Canada's road ends at 2012 FIFA U-17 Women's World Cup
Canada's participation in the third edition of the FIFA U-17 Women's World Cup came to an end after a 2-1 quarterfinal defeat to Korea DPR at 8KM Stadium in Baku, Azerbaijan. Ri Un Sim’s formidable scoring form continued as a late brace from her saw Korea DPR’s recording of always reaching the FIFA U-17 Women’s World Cup semi-finals continue.
Canada began the game the brighter, with both Whitecaps FC Girls Elite striker Summer Clarke and Nichelle Prince getting in behind the Korean backline, but spurned both chances. Ri Hyang Sim was guilty of similar crimes early on, miss-hitting both Ri Kyong Hyong’s cut-back and Ri Kum Suk’s cross when she should have done better.
It was a half low on action, with Choe Yun Gyong and captain Choe Choung Bok both trying from distance as Korea DPR took control of the half – but clear-cut chances were at a premium. One that does fall into that category though came on 27 minutes Ri Hyang Sim’s cross found Choe Yun Gyong free at the far post, however her driven header was straight at Kailen Sheridan.
Korea DPR coach Hwang Yong Bong felt the need to do two substitutions before half-time, but while they remained in control, chances still failed to materialise.

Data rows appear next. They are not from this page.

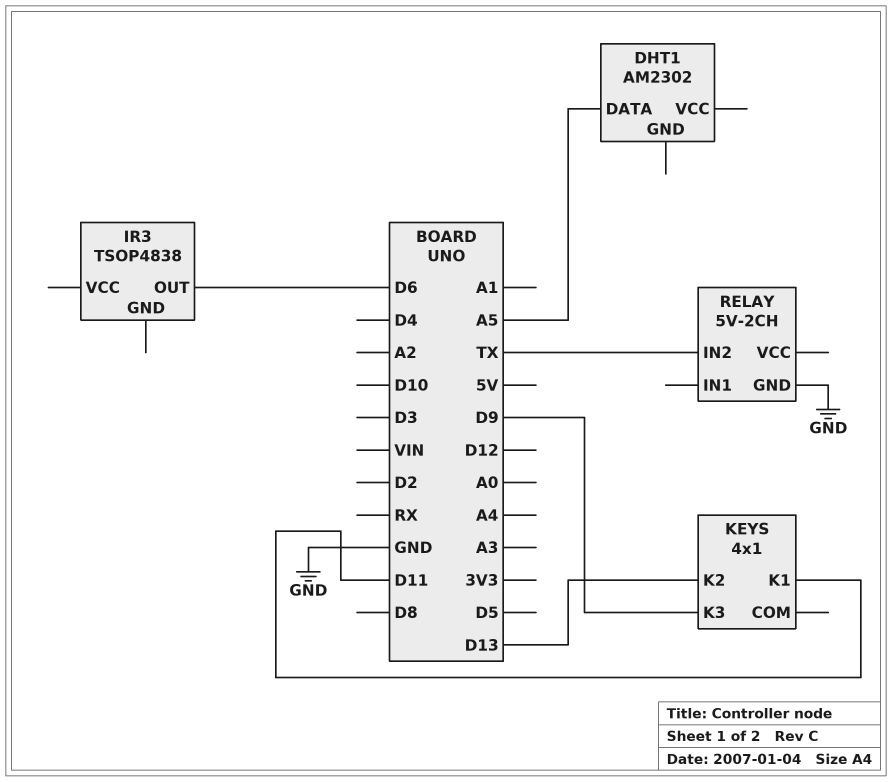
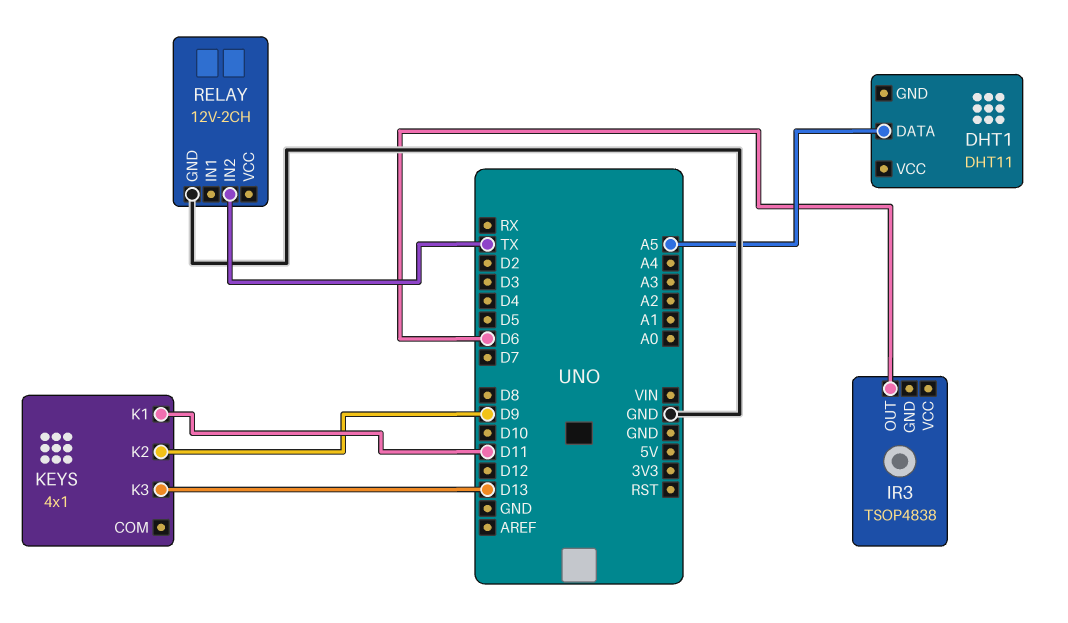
DHT1: AM2302 -> DHT11
KEYS pin K2: D13 -> D9
KEYS pin K3: D9 -> D13
RELAY: 5V-2CH -> 12V-2CH

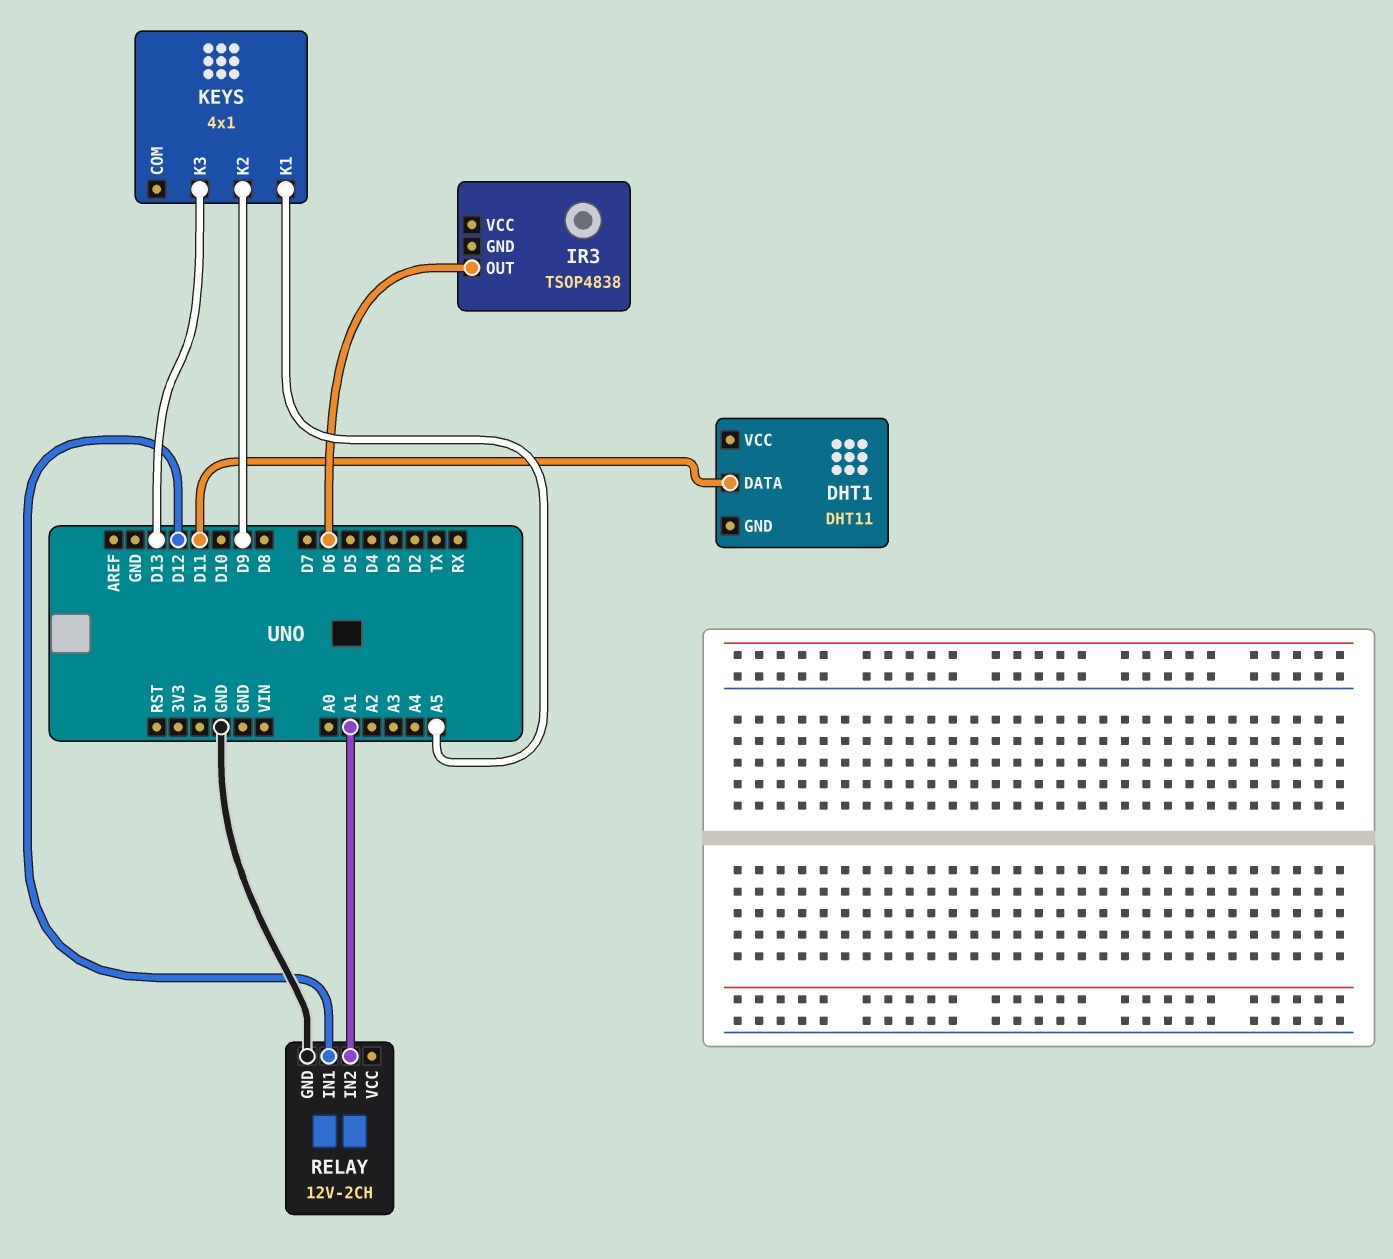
DHT1 pin DATA: A5 -> D11
KEYS pin K1: D11 -> A5
RELAY pin IN1: none -> D12
RELAY pin IN2: TX -> A1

After a slow restart, Summer Clarke woke up Korea DPR, rattling the bar after being put through by Nichelle Prince. The Asian side hit right back, but Sheridan was equal to efforts from Ri Kyong Hyong and Choe Yun Gyong.
The goal that always seemed likely came in the 78th minute from the reliable source of Ri Un Sim. Ri Hyang Sim showed great skill to beat the full-back to cross from the right, finding the head of the unmarked, in-form striker at the back post.
Substitute Amandine Pierre-Louis almost hit straight back, but after breaking clean through shot straight at Rim Yong Hwa.
It was game over on 87 minutes, Ri Un Sim pouncing on a loose ball to slot home and bag her seventh of the tournament. When Ri Yong Haw spilt Nichelle Prince’s 20-yard drive over the line there was hope, but it was too little too late.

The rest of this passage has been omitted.